Ireland to seek EU help over pork cancer scare
Pig farmers and pork processors say thousands of jobs are at risk.
Pig farmers and pork processors say thousands of jobs are at risk, and are pressing the government to come up with a financial rescue package to help the vital agricultural sector.
"Obviously we will have to look to the European Union in respect of some co-funding or full funding," said Cowen, who is already facing tough talks at an EU summit in Brussels this week.
Irish Farmers' Association head Padraig Walshe said talks were focused on estimating the value of contaminated herds - estimated to involve 100,000 pigs - and pork products already in processing plants when it was recalled.
"The priority of everybody involved here has to be to get the show up and going again. The losses will be minimised if we can get the product back out there (to consumers)," he told RTE state radio.
Cormac Healy, director of the Irish Association of Pig Meat Processors, said the industry estimated the immediate cost of "getting up and running" at over 150 million euros (193 million dollars).
Ireland sounded the alarm on Saturday, recalling all pork products made since September 1 after dioxins, which in high doses can cause cancer, were found in slaughtered pigs thought to have eaten tainted feed.
Officials sought to play down the health risk, saying that data from past dioxin scares in Belgium and Italy showed the chances of someone becoming ill, even after being exposed to a lot of contaminated meat, were "very low".
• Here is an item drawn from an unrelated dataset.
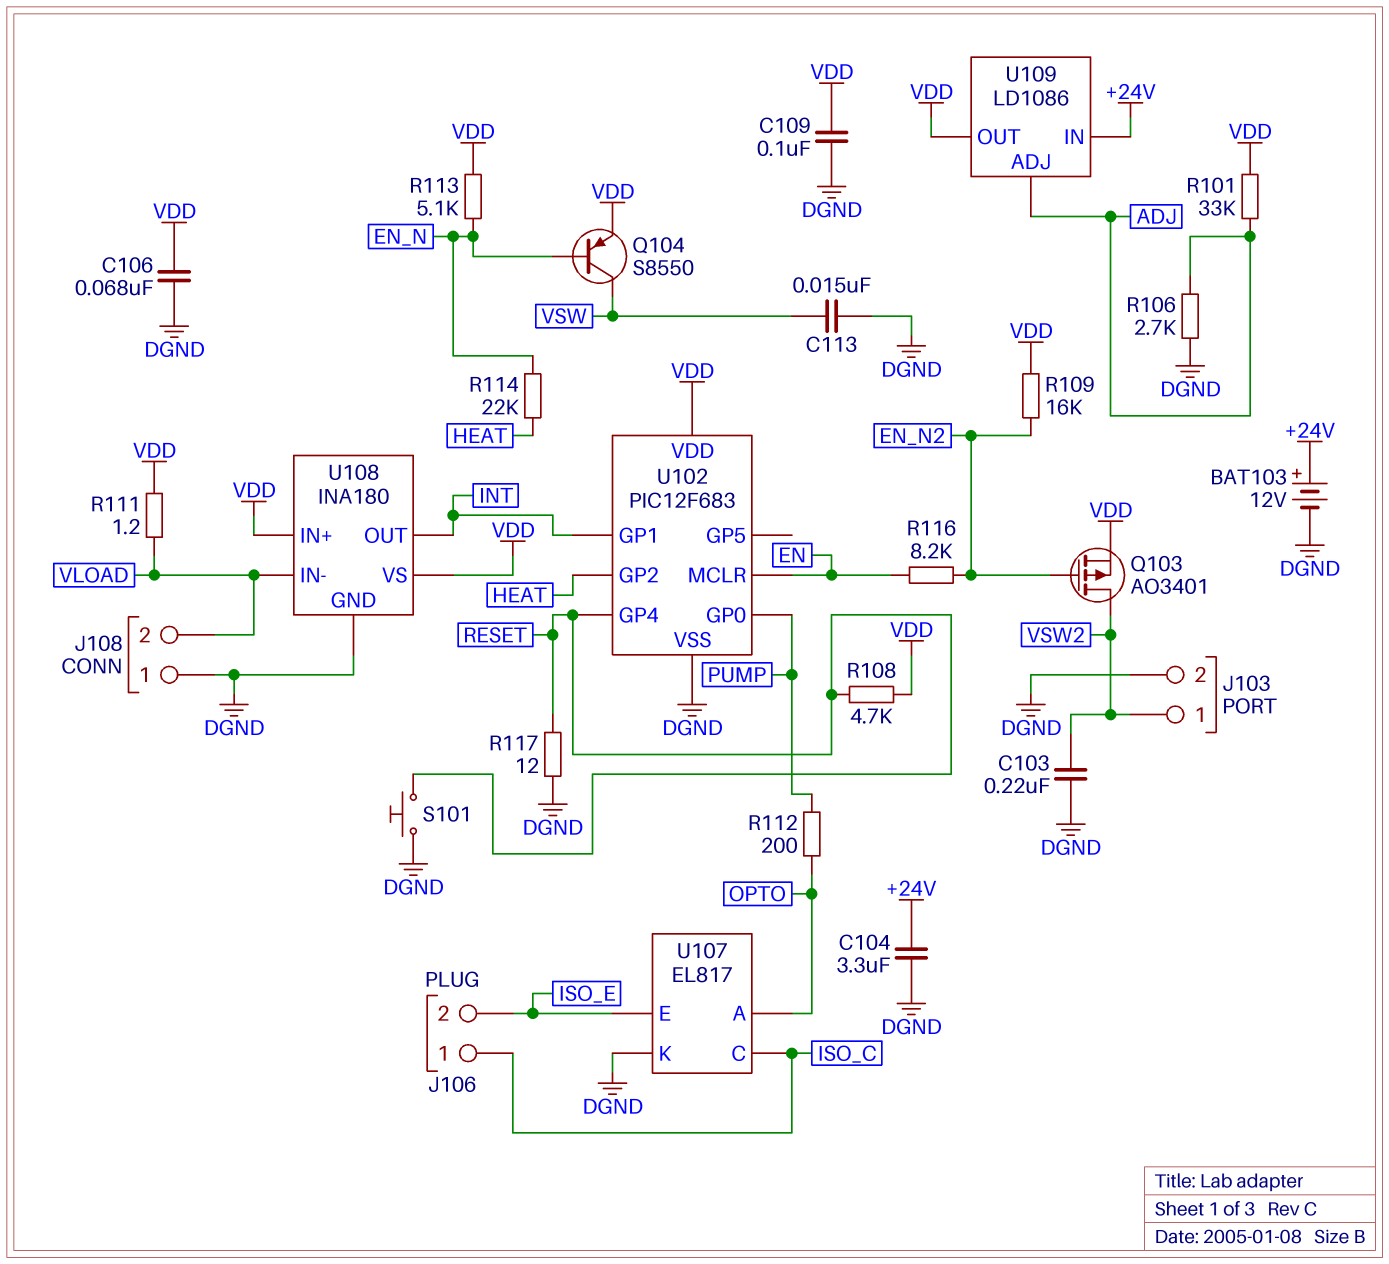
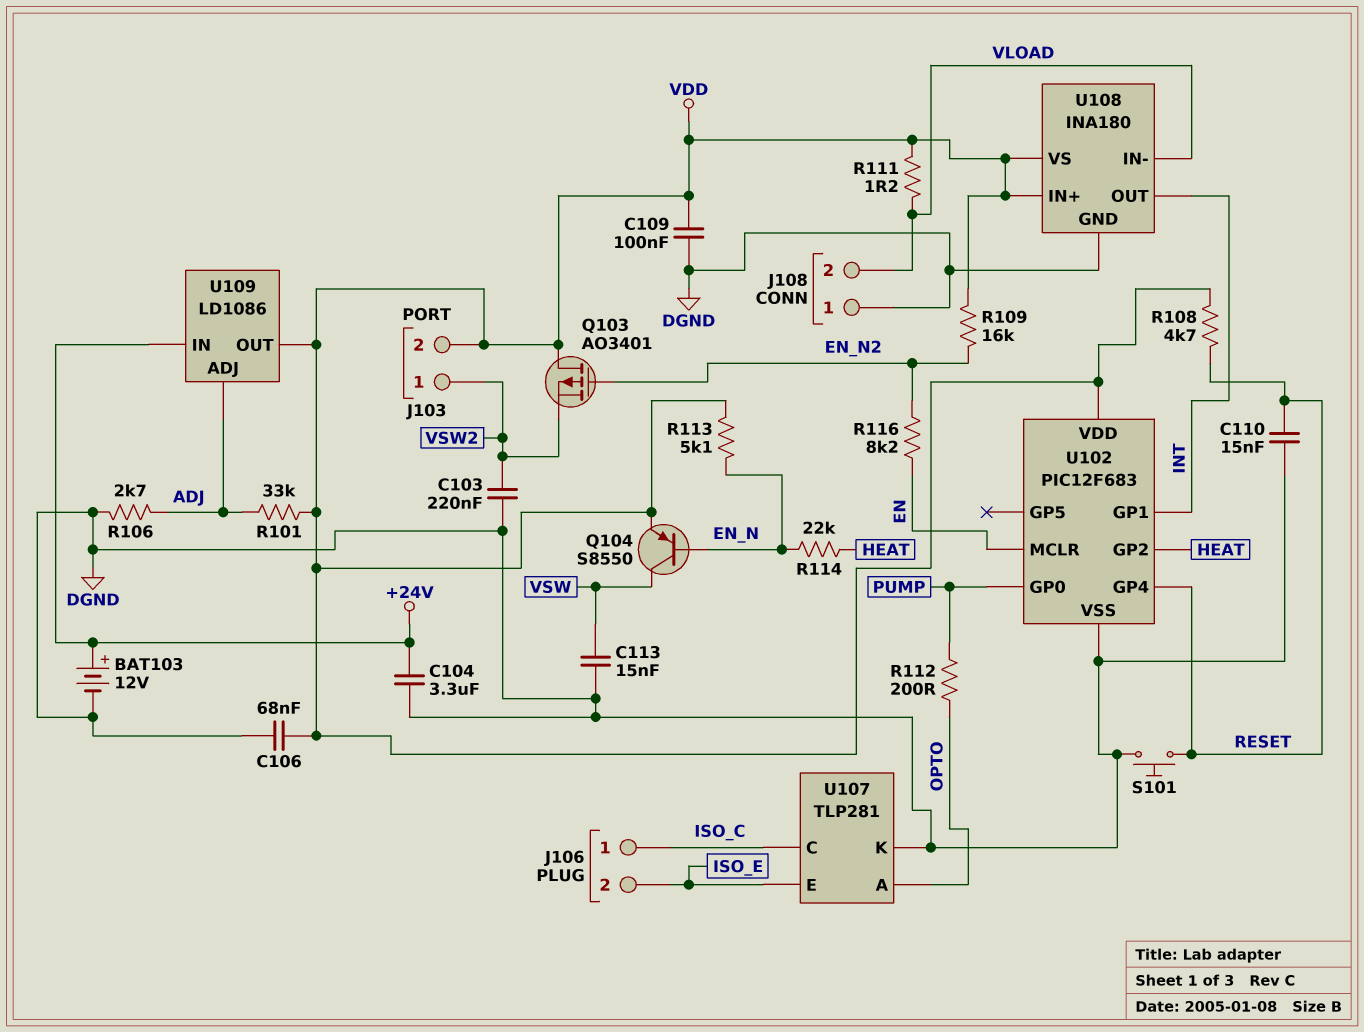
C110: none -> 15nF (DGND, RESET)
J103 pin 2: DGND -> VDD
Q103: PMOS AO3401 (G EN_N2, D VSW2, S VDD) -> PMOS AO3401 (G EN_N2, D VDD, S VSW2)
R117: 12 (DGND, RESET) -> none
U107: EL817 -> TLP281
But the recall has caused panic in Ireland at a time when many families would have been buying their traditional Christmas ham, and deals another blow to the recession-hit Irish economy.
Ireland is a big exporter of pig meat with the European Commission saying 12 EU member states - and nine other countries around the world including Japan and South Korea - might have received contaminated meat.
Cowen is set to attend an EU summit in Brussels Thursday and Friday grappling with what to do after Irish voters rejected the EU's new treaty in a June referendum, throwing the 27-nation bloc into institutional limbo.